En Algérie, l’entrepreneuriat féminin progresse, mais les femmes restent sous-représentées parmi les créateurs d’entreprises. Les freins sont multiples : accès limité au financement, poids des normes sociales, ou encore manque de réseaux professionnels. Des initiatives comme celles du ministère de la Solidarité nationale, qui soutient les coopératives féminines, montrent une volonté politique, mais leur impact reste limité. Le modèle de Ketcha, qui combine incitations financières et accompagnement ciblé, pourrait être adapté pour renforcer l’écosystème entrepreneurial féminin en Algérie. Une piste serait de créer des fonds dédiés, comme au Cameroun, ou d’intégrer des clauses de parité dans les appels à projets publics.
Des résultats concrets et des leçons pour l’Algérie
Les premières évaluations du programme de Ketcha sont encourageantes. Selon We are Tech, plus de 2 000 jeunes entrepreneurs ont bénéficié de formations depuis 2023, et près de 500 projets ont été financés, dont 40 % portés par des femmes. Ces chiffres témoignent d’une dynamique réelle, même si des défis persistent, comme la pérennisation des entreprises créées ou l’extension des dispositifs aux zones rurales.

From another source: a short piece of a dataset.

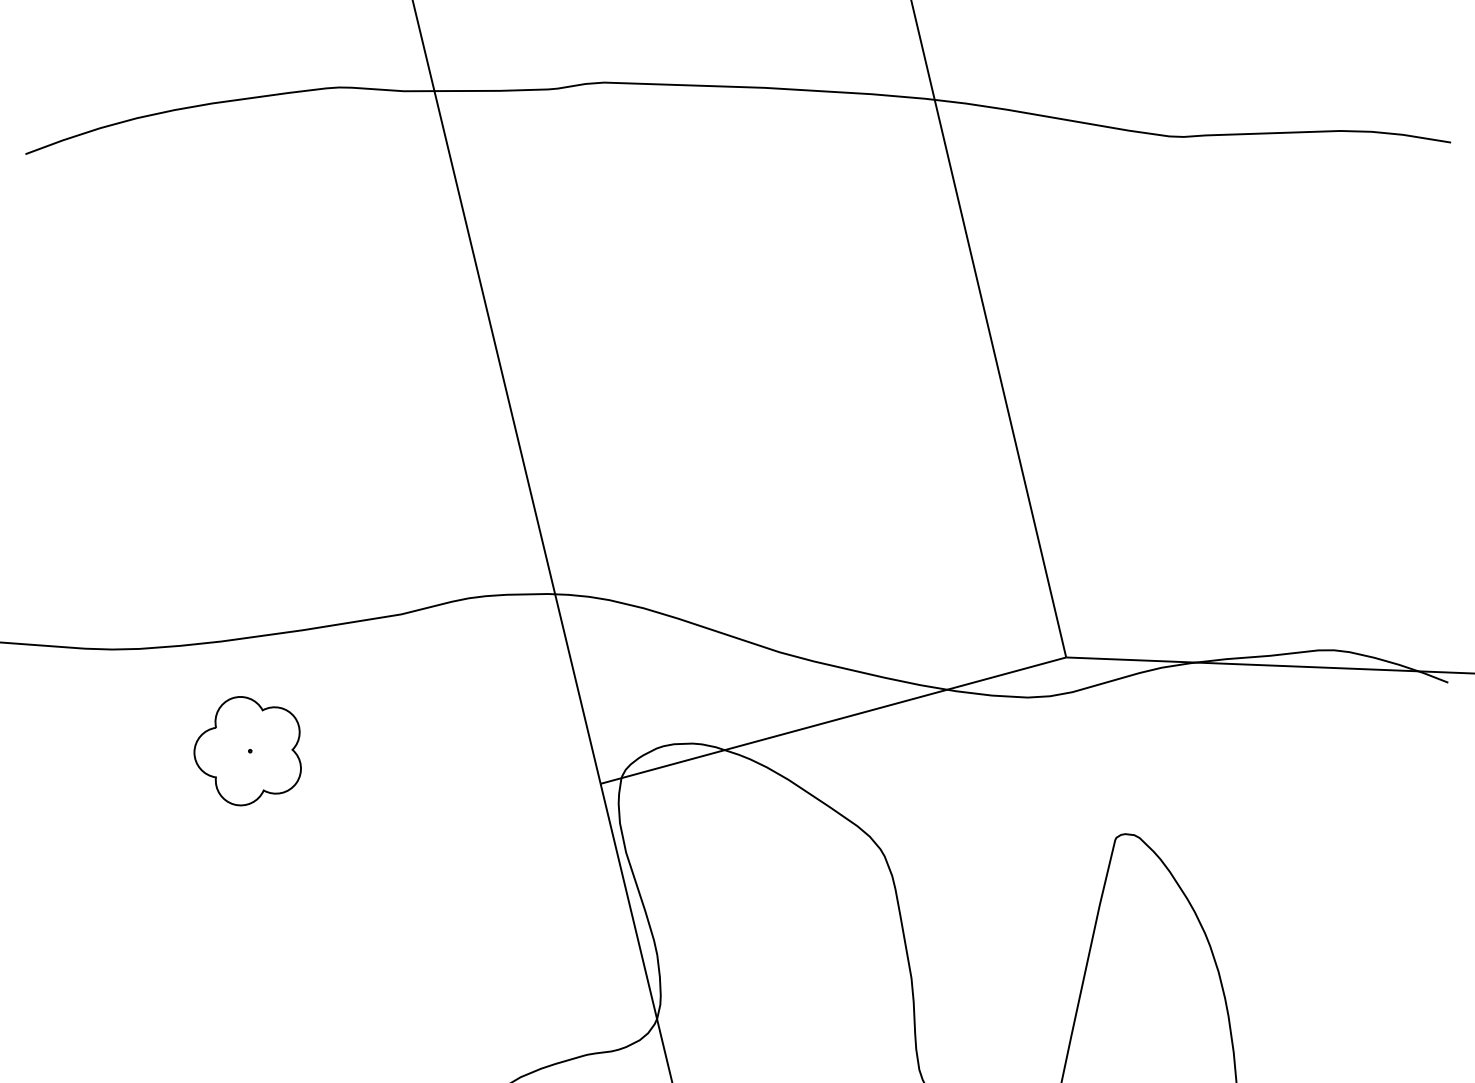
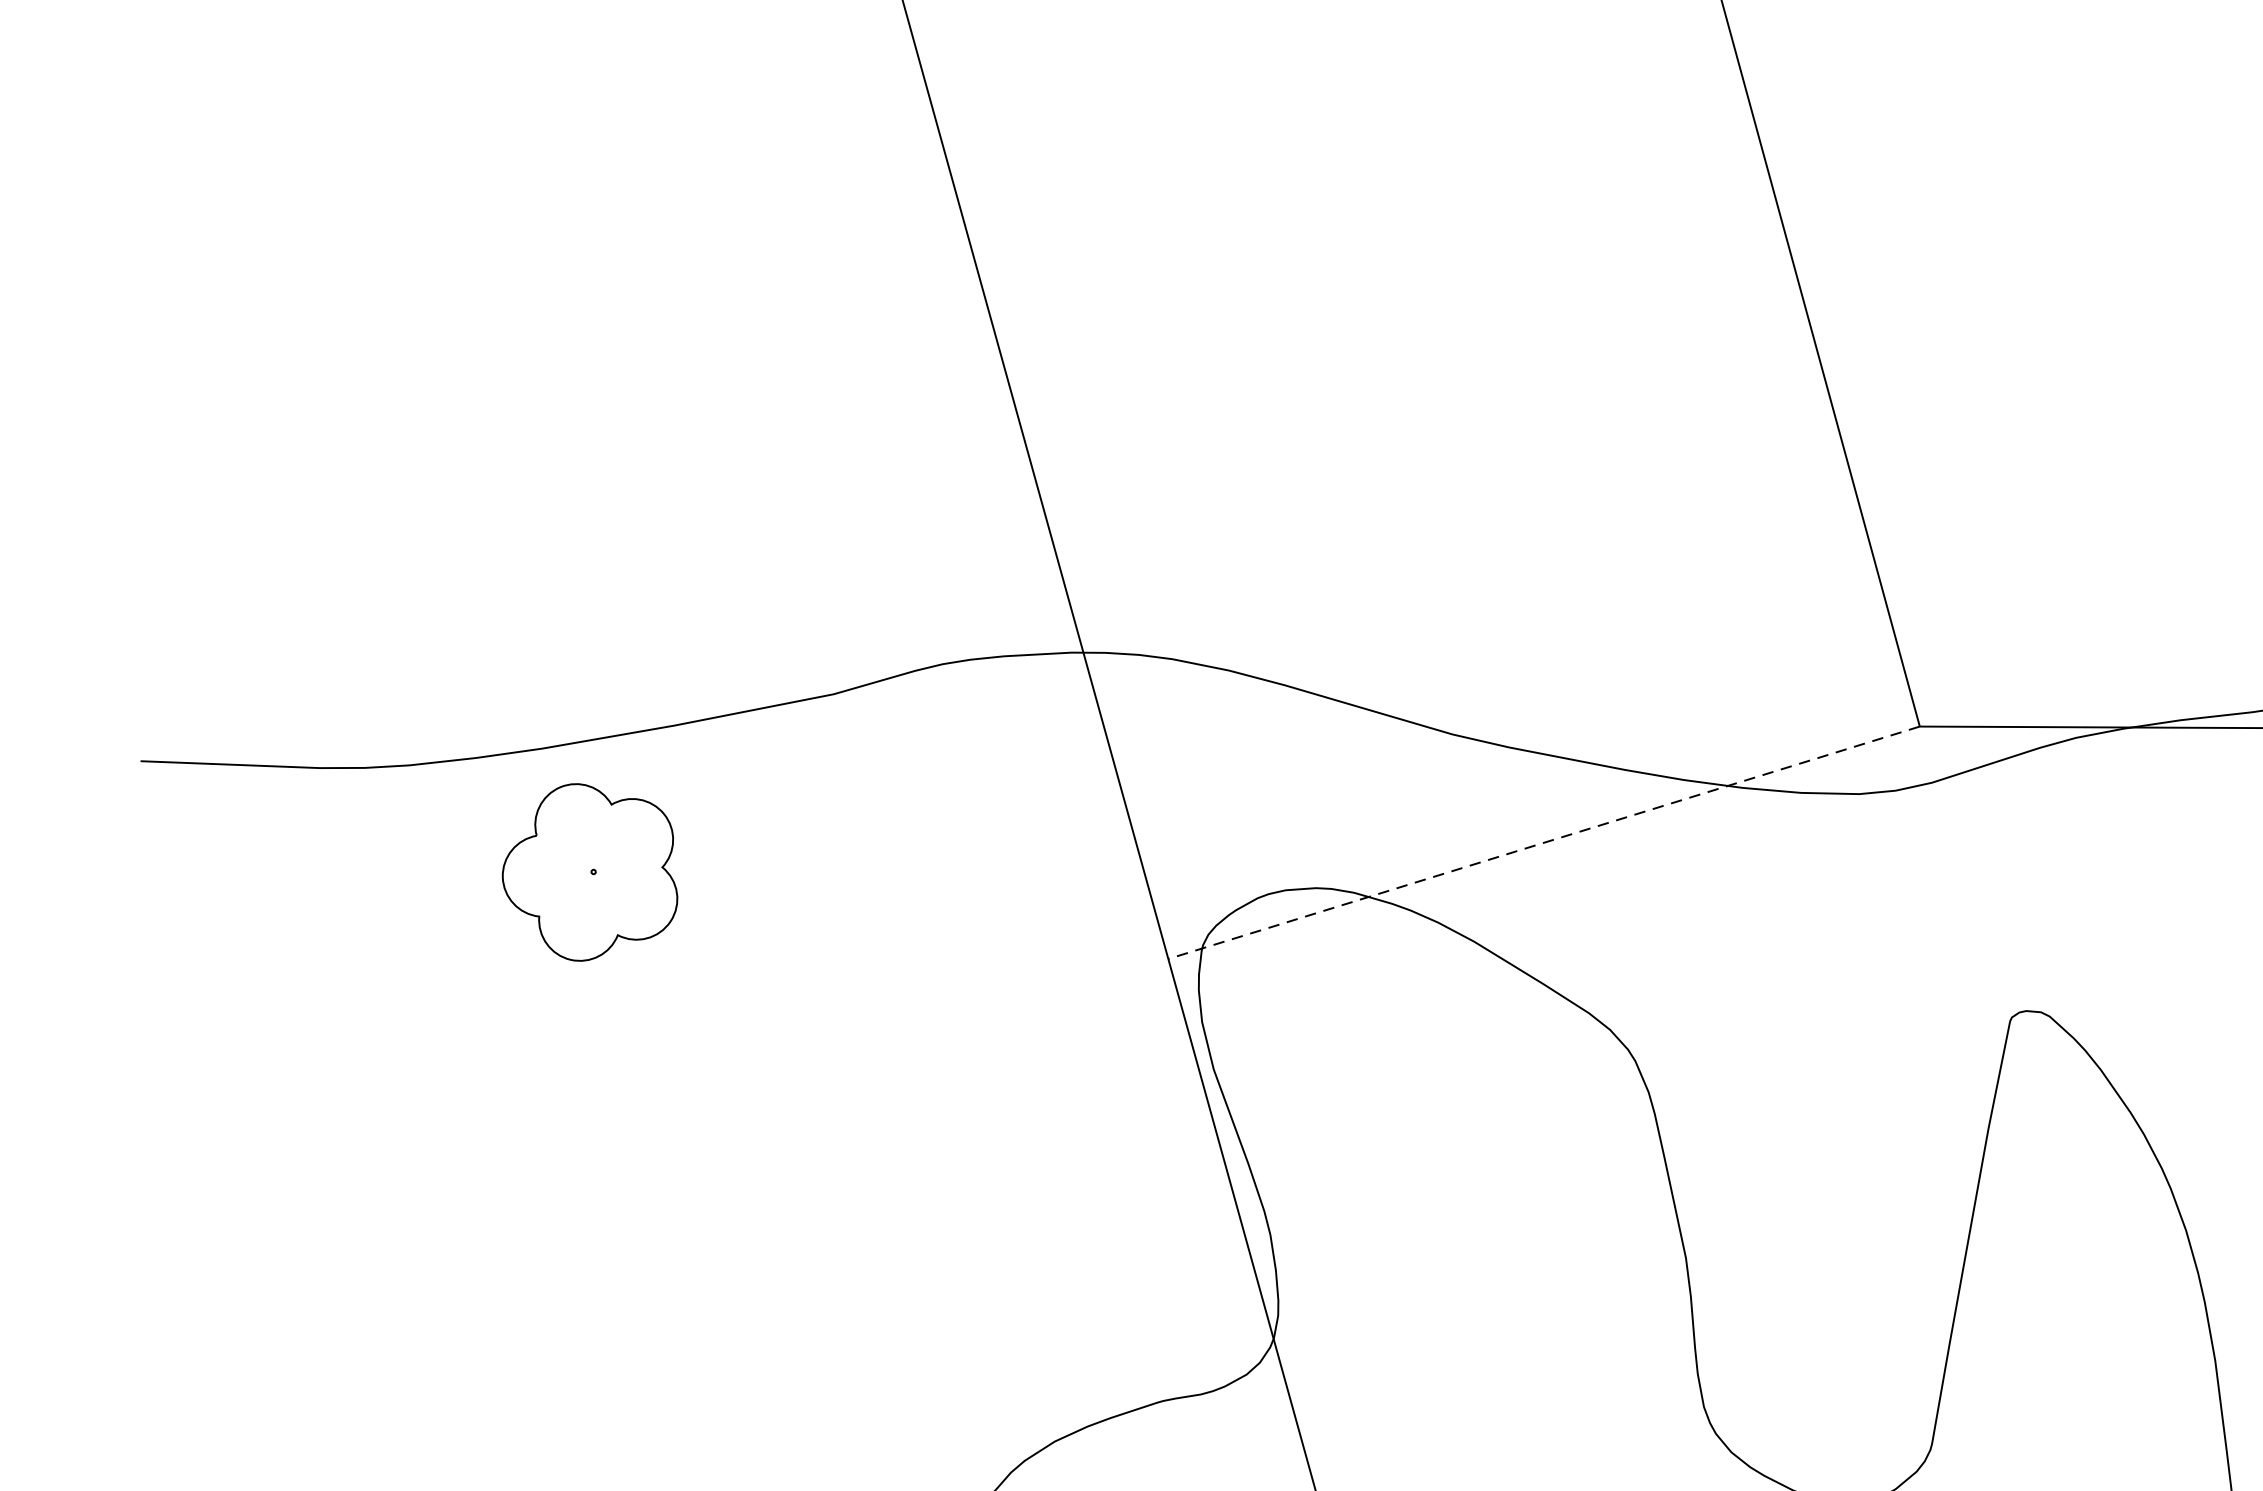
line: (832, 720) -> (1542, 842), solid -> dashed
part: (247, 751) -> (589, 872), moved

Pour l’Algérie, l’expérience camerounaise offre plusieurs enseignements. D’abord, l’importance d’une approche globale, combinant formation, financement et accompagnement. Ensuite, la nécessité de cibler spécifiquement les femmes et les jeunes, deux catégories souvent marginalisées dans les dispositifs traditionnels. Enfin, la mobilisation des acteurs privés, via des partenariats avec les banques ou les incubateurs, apparaît comme un levier clé pour amplifier l’impact des politiques publiques.
Quels transferts possibles vers l’Algérie ?
Plusieurs pistes pourraient être explorées pour transposer une partie de ces mécanismes en Algérie. D’abord, renforcer les synergies entre les institutions publiques (Ansej, CNAC, ministères sectoriels) et les acteurs privés (banques, incubateurs, fonds d’investissement). Ensuite, créer des fonds de garantie spécifiques pour les jeunes et les femmes, afin de réduire les réticences des banques. Enfin, développer des programmes de mentorat et de réseautage, inspirés des ateliers camerounais, pour accompagner les entrepreneurs sur le long terme.
L’Algérie dispose déjà d’un écosystème entrepreneurial en croissance, avec des initiatives comme le Salon de l’Entrepreneur ou les incubateurs universitaires. Mais pour passer à l’échelle, une approche plus structurée et inclusive, comme celle de Jean-Patrick Ketcha, pourrait faire la différence. Reste à voir si les autorités algériennes sauront s’inspirer de ces bonnes pratiques pour accélérer la transition vers une économie plus dynamique et inclusive.